А еще эти нагрузки, Франкфурт, работа днем и ночью несколько недель подряд, ведение хозяйства на два дома, без прислуги, все сошлось вместе так, что хуже не бывает, — я порой удивляюсь, что еще держусь на ногах. Дальше так невозможно, и как только закончится семестр, мы уедем в деревню, в Южную Швейцарию или Северную Италию, насовсем, — если только удастся до того времени продержаться.
А еще впереди Рождество. В Каринтию я не поеду, нужно работать, праздника у меня не будет. Сегодня во второй половине дня я написала Жизели — не осложняй ее жизнь, будьте счастливы, и у вас есть Эрик, я часто думаю о нем и о том, что он есть на свете.
Ингеборг.
157. Ингеборг Бахман — Паулю Целану
19.02.1960
Февраль 1960 года Цюрих
Дорогой Пауль!
После всего, что случилось, я считаю, что для нас больше не существует никакого продолжения. Для меня оно теперь невозможно[117].
Мне очень трудно говорить об этом.
Желаю тебе всего доброго.
Ингеборг.
159. Пауль Целан — Ингеборг Бахман
/Poincaré 39–63 /[118]
Париж, 19 мая 1960 года
Я пишу тебе, Ингеборг.
Ты еще помнишь, что я сказал, когда видел тебя в последний раз, два года назад, в Париже, в такси перед твоим отъездом?
Я это помню, Ингеборг.
«Не растрачивай себя в авантюрах, Ингеборг», — вот что я тогда сказал.
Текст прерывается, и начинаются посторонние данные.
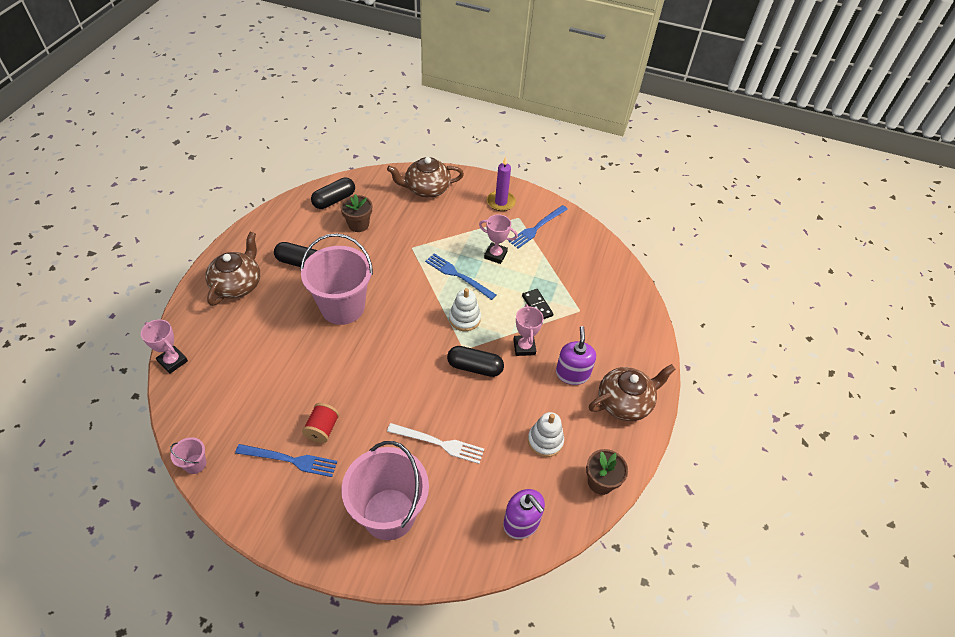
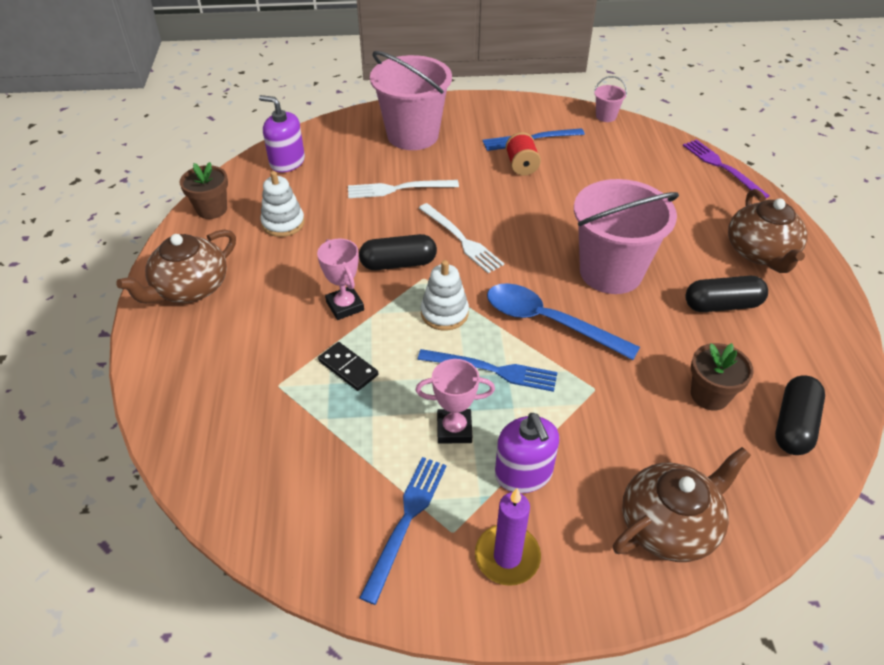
camera: 160 degrees right, 5 degrees down
(173, 361) = (722, 167): pink trophy -> purple fork
(407, 290) = (548, 322): none -> blue spoon
(420, 371) = (461, 239): none -> white fork
(572, 373) = (268, 297): purple soap dispenser -> purple soap dispenser (523, 473)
Ты растратила себя в авантюрах — а что ты этого даже не понимаешь, как раз и является… доказательством.
Всем, кто так охотно клевещет на меня, ты веришь на слово; а моего мнения даже не спрашиваешь. Всё, что обо мне налгали[119], для тебя имеет силу свидетельства. Меня же самого ты не воспринимаешь всерьез, не хочешь всерьез признавать, не хочешь ни о чем спрашивать.
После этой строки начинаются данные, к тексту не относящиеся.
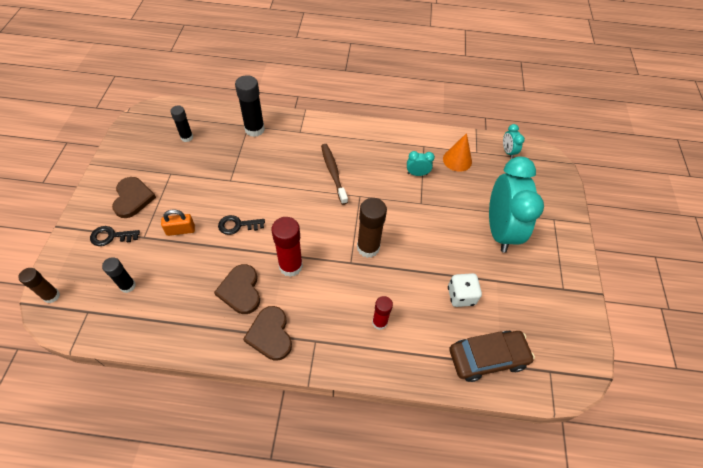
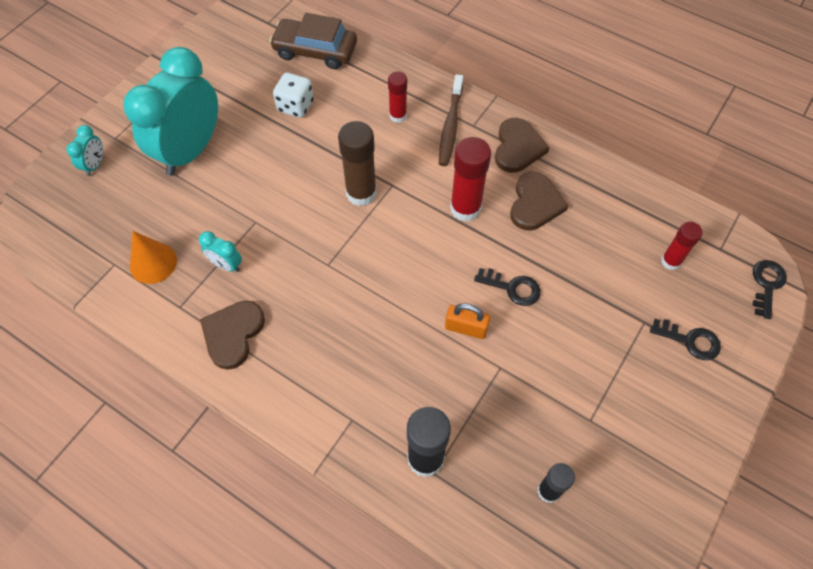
camera: 150 degrees left, 5 degrees up
(51, 296) = (766, 285): brown glue stick -> black key
(128, 286) = (671, 261): black glue stick -> red glue stick
(133, 198) = (655, 394): brown heart -> brown heart (233, 334)
(181, 230) = (592, 311): orange padlock -> orange padlock (466, 328)
(333, 173) = (342, 316): brown toothbrush -> brown toothbrush (450, 126)
(508, 152) = (71, 246): turquoise clock -> turquoise clock (95, 165)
Ингеборг, на чьей же ты стороне? Приходит такой вот Блёкер, приходит осквернитель могил, я пишу тебе, в отчаянье, а у тебя не находится для меня ни словечка, ни звука: ты уезжаешь на литературные чтения. (Но когда речь заходит о какой-то литературной премии, ты пишешь мне сразу же, «во вторник ночью»[120].)
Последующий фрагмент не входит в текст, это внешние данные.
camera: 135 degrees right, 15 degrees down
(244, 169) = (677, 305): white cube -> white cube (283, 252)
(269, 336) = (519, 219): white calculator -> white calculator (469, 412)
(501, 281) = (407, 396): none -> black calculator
И потом вдруг — а я ведь далеко не все перечислил — я получаю письмо, где «после всего, что произошло»[121], ты выражаешь дружеские чувства ко мне…
Тебе не стыдно, Ингеборг?
Я пишу тебе, Ингеборг.
Пишу, среди прочего, и потому, что должен сказать тебе: 24-го я еду в Цюрих, чтобы увидеться с Нелли Закс[122].
Я знаю, ты будешь встречать ее в аэропорту. Я охотно составил бы тебе компанию — но был вынужден сказать Нелли Закс, что меня такой возможности лишили.
Если ты, тем не менее, считаешь такое возможным, то скажи об этом Нелли Закс прямо сейчас и, пожалуйста, поставь в известность меня. Нелли Закс наверняка этому обрадуется.
Если ты хочешь, чтобы мы с тобой поговорили, сообщи мне, пожалуйста, и об этом.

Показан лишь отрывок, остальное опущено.